Tutorial: Studio Quality Programmed Drum Sounds
#7
Come up with vocal melodies. When I'm writing and I come up with a verse riff, for instance, I'll try to come up with a vocal melody over it. That melody usually indicates to me what the next part should sound like. Does it get quiter or louder? Does it call for a key chance? That usually gives me a pretty good idea of what I should be doing on guitar.
#8
A common way is to do your bridge in the relative minor/major key of whatever your song is in. So if your song is in C, do your bridge in A minor. It changes up the song, kind of makes you forget about the original feeling for a while and then that makes the ending more exciting when you go back to the original key. So, you play a lot in Em, so try doing a bridge in GM.

Or sometimes you don't have to do anything different but change up the strumming pattern. For instance, Can't Stop (RHCP), the bridge follows the same chord progression as the intro/verse, it's just strummed chords instead of a riff. But they actually do the chorus in the relative major (GM) which is their way of changing keys instead of the bridge.

Don't be afraid to learn what other artists/songs do. Look what they do and apply it to your song. Don't worry about "stealing" their idea, because they stole it from someone, who stole it from someone, who stole it from someone else, etc.
Earth without ART, is just Eh...
#10
Quote by Sean0913
I find a lot of bridges start from the IV.


I think that's very common, because the IV often feels like it's "going somewhere."

The relative and parallel majors or minors are also common choices.

But really, the way to figure out how to write a bridge is to go listen to a bunch of bridges.

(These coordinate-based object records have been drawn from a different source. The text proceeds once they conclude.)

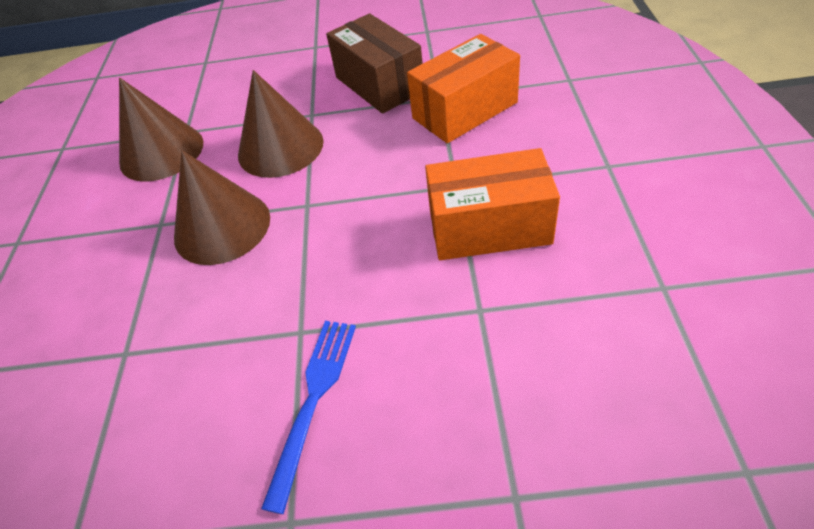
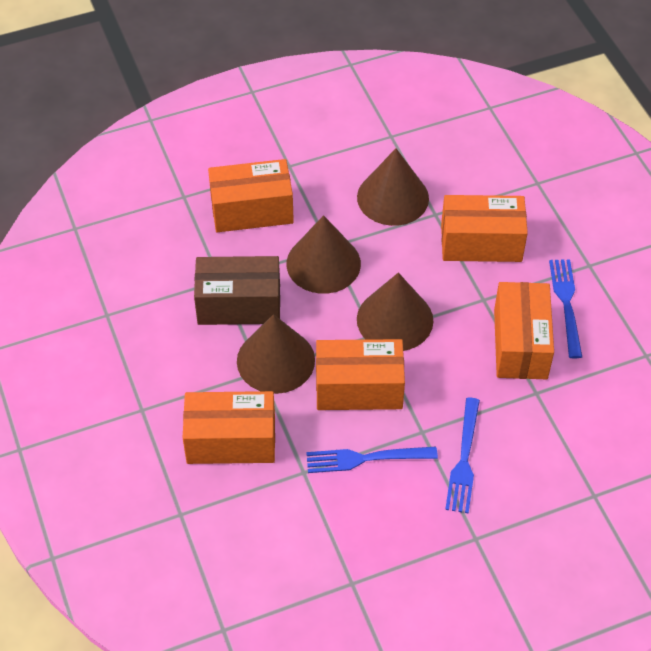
blue fork: 1 -> 3
brown cone: 3 -> 4
orange box: 2 -> 5

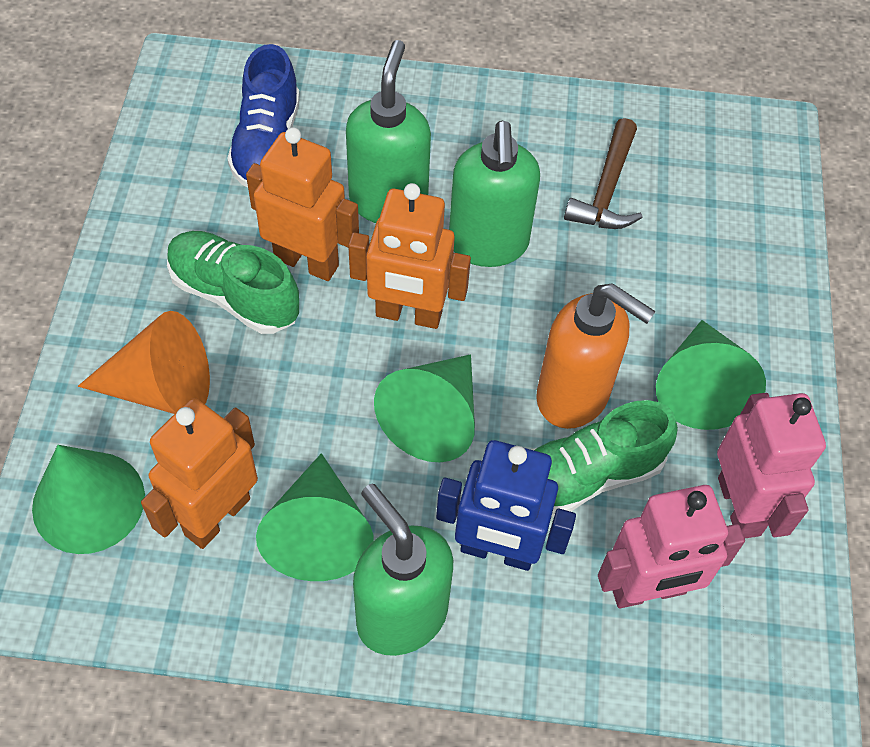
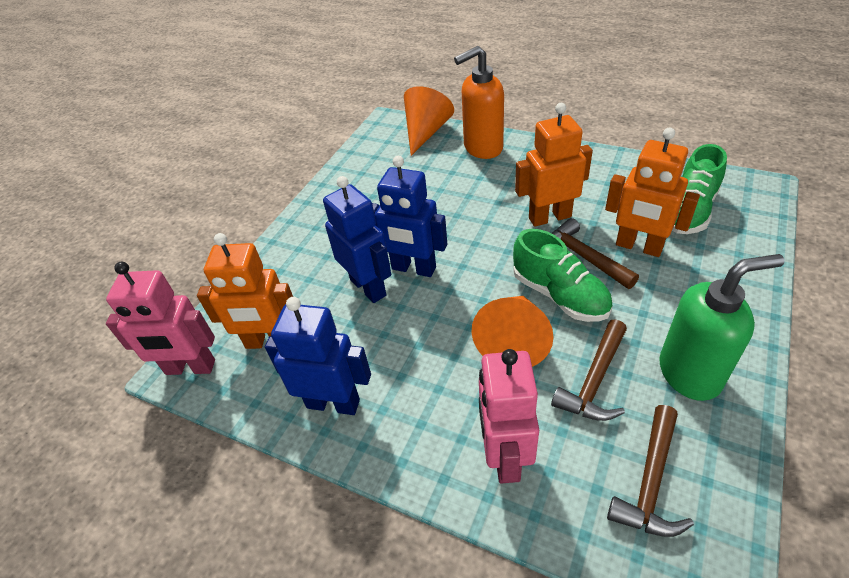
blue robot: 1 -> 3
blue shoe: 1 -> 0
brown hammer: 1 -> 3
green cone: 4 -> 0
green soap dispenser: 3 -> 1
orange cone: 1 -> 2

Figure out, by ear, what a dozen songs you love, in the genre that you're trying to write, are doing in their bridges.

Because we can point to things like starting on the IV, and that might happen to be true for the music we're listening to, but that might be different music from the music you're listening to. You might find that what we like sounds cliched and obvious to you. And if you write a song because somebody on the internet said, "A lot of songs do X" then you're, on some level, writing it because of the cliche.

Use your ears. Study the music you love (BY EAR!). The music you love, filtered through your brain, will lead you places that only you can go.